It was in July, in the highest summer, when my lord Llewelyn's court was at Rhuddlan, that King Henry's messenger came, bearing a most cordial invitation to the prince of Wales to attend the festivities in October at Westminster, when the body of the Confessor was to be translated with great splendour and ceremony to the new tomb. It was an earnest of the easy relationship between these royal neighbours that the prince should be among the first to be bidden to the feast, and an even more marked sign of the times that the royal messenger should be that very Welsh clerk of the chancellery who had often served us, in the years of enmity, as our closest intelligencer to the English court. Cynan was not and never had been suspect, but before Montgomery he would never have been sent on the king's errands into Wales, his Welsh blood being reason enough for trusting him only close about the royal offices, and with the lowly work of copying, at that, whatever his ability. Now he came not as clerk and servant but as envoy in his own right, and with a groom to attend to his needs on the way. He did his formal office in hall with a beaming face but an earl's solemnity, but at meat at the high table afterwards he unbuttoned and was a boon companion, proving himself with a good clerkly voice when there was singing. This man I knew well from many meetings in old years upon Llewelyn's business, and to the prince himself Cynan's fine legal hand was familiar enough, but never before had they sat at one table together.

  "I see," said Llewelyn, smiling as he complimented him, "that we made your fortune at Montgomery as well as our own. You may climb now in the king's favour with a good heart and a single mind."
  Cynan shook his head at that, and said there were no gains without losses, for he grew fat and easy now that his best occupation was gone. And so in truth he did, for he had still that white smoothness about him, but as if somewhat swollen, with the first signs of a paunch under his gown. He had been an old young man, and in time would be a young old man, changing without much change. His brow was by some inches higher, and time was setting about giving him the tonsure I had coveted in my boyhood and never attained.
  "I was meant always to be a good doer," he said, grinning a little wryly at setting himself among the stock we reared, "but there's no thin living can wear away the flesh like the fret of danger, or keep the neck lissome like the eternal need to be looking over a man's shoulder.
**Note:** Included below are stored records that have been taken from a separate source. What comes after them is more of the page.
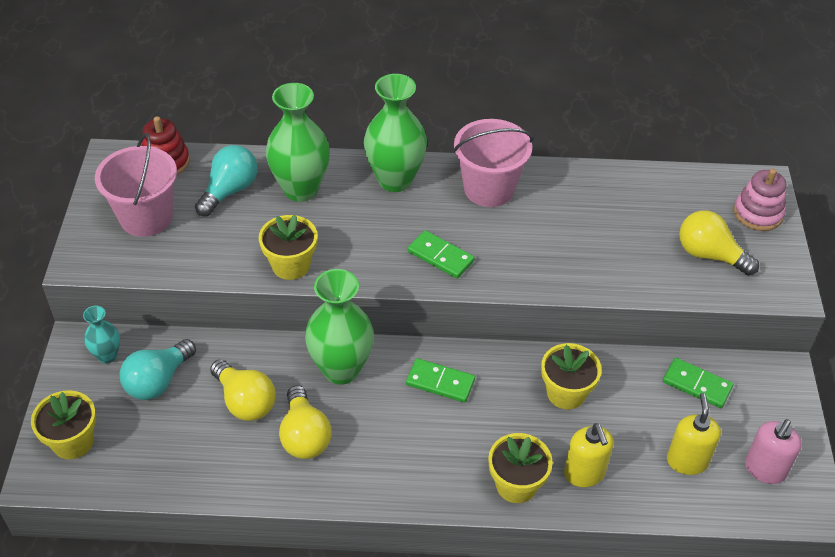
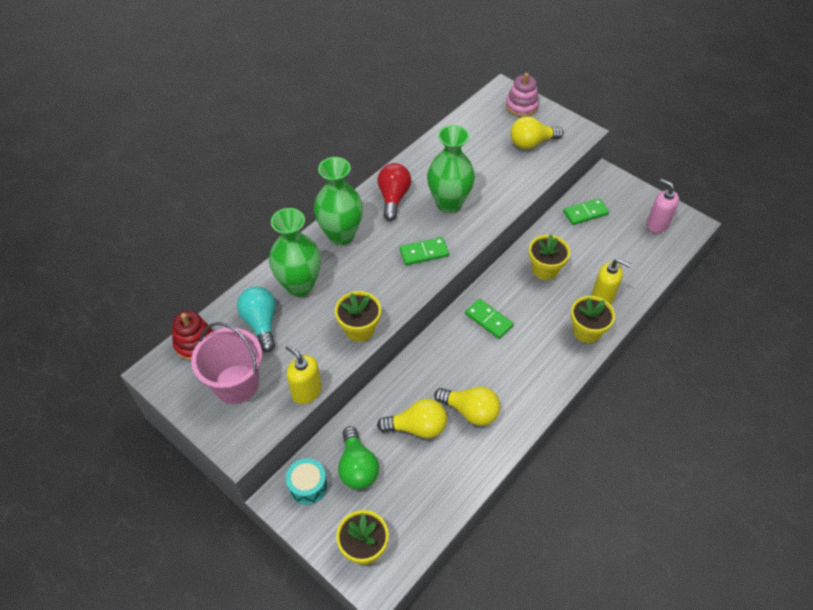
camera: 50 degrees left, 5 degrees up
(107, 355) = (308, 486): turquoise vase -> turquoise drum
(158, 381) = (357, 467): turquoise light bulb -> green light bulb
(341, 369) = (437, 362): green vase -> green vase (449, 203)
(440, 382) = (489, 320): green domino -> green domino turned 75 degrees clockwise
(489, 189) = (393, 198): pink bucket -> red light bulb
(687, 461) = (628, 250): yellow soap dispenser -> yellow soap dispenser (306, 391)
(764, 469) = (657, 224): pink soap dispenser -> pink soap dispenser turned 150 degrees clockwise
Now I rest easy, and turn my victuals into fair, fat meat. Your peace, my lord, may have made my head more secure on my shoulders, but it looks like turning my body into a bladder of lard."
  "God forbid," said Llewelyn, laughing, "that I should have to call out my guard again and break this land apart to keep you in hard condition. Are you so discontented with a quiet life? You talk like David. Where there's no mischief there's no sport! Though I think my brother's new little wife has broken him to harness, if her spell holds, and of that we may all be glad."
  So lightly then he spoke of David, whom he had loved best of his three brothers, and who had twice deserted and betrayed him, and twice returned, half-grudging and half-famished, into his too lavish grace.
  "And do you carry," he said, "the like invitation to David? I take it the Lord Edward would see to that." For King Henry's heir had grown up, until his thirteenth year, in close companionship with David, then ward at the English court, and that early alliance wrung them both, and had cost us pains enough before our two countries came to so arduous a peace.
  "I do," said Cynan, "though what part the Lord Edward needed to play is more than I know. The king is happy, he wills less to no man. I think he calls every lord of his acquaintance to share his own blessedness."
  "That I believe," said Llewelyn, and smiled in some wonder but little bewilderment at the image he had of King Henry, who in happiness would scatter his own substance of mind and body like largesse, and in apprehension or fright would strike out about him with feeble but inexhaustible malice, like a child. In both he was childlike. When he was wounded he would deal out wounds to any who ventured near, when he was in bliss he would spend himself like a fountain of love. But always he must be the centre and spring from which ban and blessing came. "Tell me," said Llewelyn, "of how things go with England."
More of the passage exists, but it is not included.